Treinta y un obreros fueron salvados sin sufrir daños graves la noche del miércoles 9 de julio, luego de quedar atrapados dentro de un túnel en construcción en Wilmington, al sur de Los Ángeles, tras un derrumbe parcial. Más de un centenar de rescatistas participaron en la compleja operación de evacuación, la cual concluyó exitosamente gracias a la rápida coordinación entre los cuerpos de emergencia, técnicos en espacios confinados y personal médico.
El túnel, parte del ambicioso Clear Water Project valorado en más de 630 millones de dólares, tenía como finalidad renovar las antiguas redes de alcantarillado del condado.
El colapso ocurrió cuando una gran cantidad de tierra y restos obstruyó el único acceso disponible, dejando a los trabajadores a unos 121 metros de profundidad. Equipos especializados utilizaron grúas y jaulas reforzadas para facilitar el rescate, mientras los trabajadores lograban escalar una barrera de casi cuatro metros formada por escombros.

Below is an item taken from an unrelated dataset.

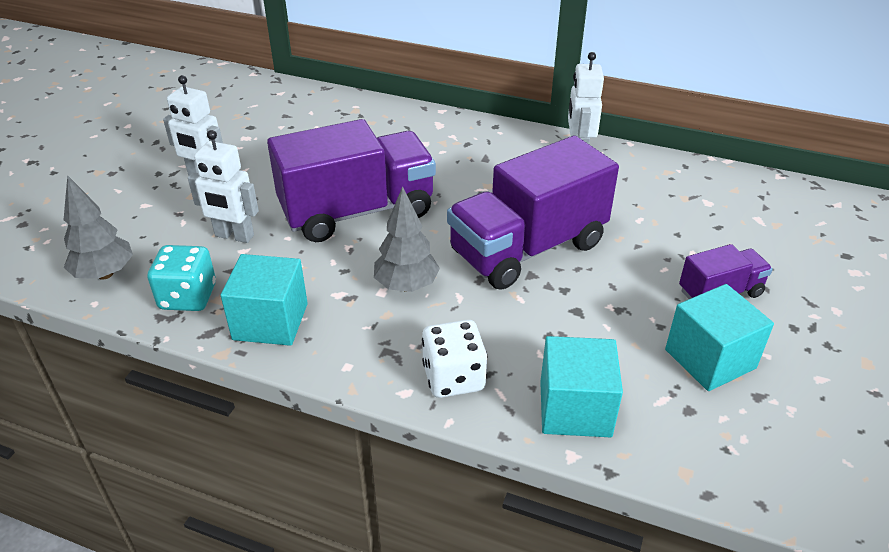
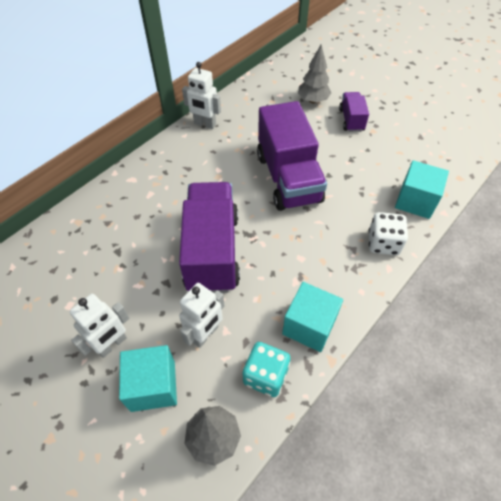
camera: 70 degrees left, 15 degrees up
(406, 286) = (300, 244): grey tree -> grey tree (313, 100)
(710, 359) = (394, 142): turquoise cube -> turquoise cube (153, 385)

Autoridades locales, incluida la alcaldesa Karen Bass, supervisaron las labores de salvamento y mantuvieron informadas a las familias de los afectados. Se sospecha que el fenómeno geológico conocido como “squeezing ground”, donde el terreno presiona las paredes del túnel, pudo haber originado el incidente.
La empresa a cargo, Dragados USA, ha detenido temporalmente los trabajos hasta que se realicen las evaluaciones técnicas correspondientes. El caso ha reavivado la discusión sobre la seguridad en obras subterráneas y la necesidad de reforzar los protocolos laborales en este tipo de proyectos.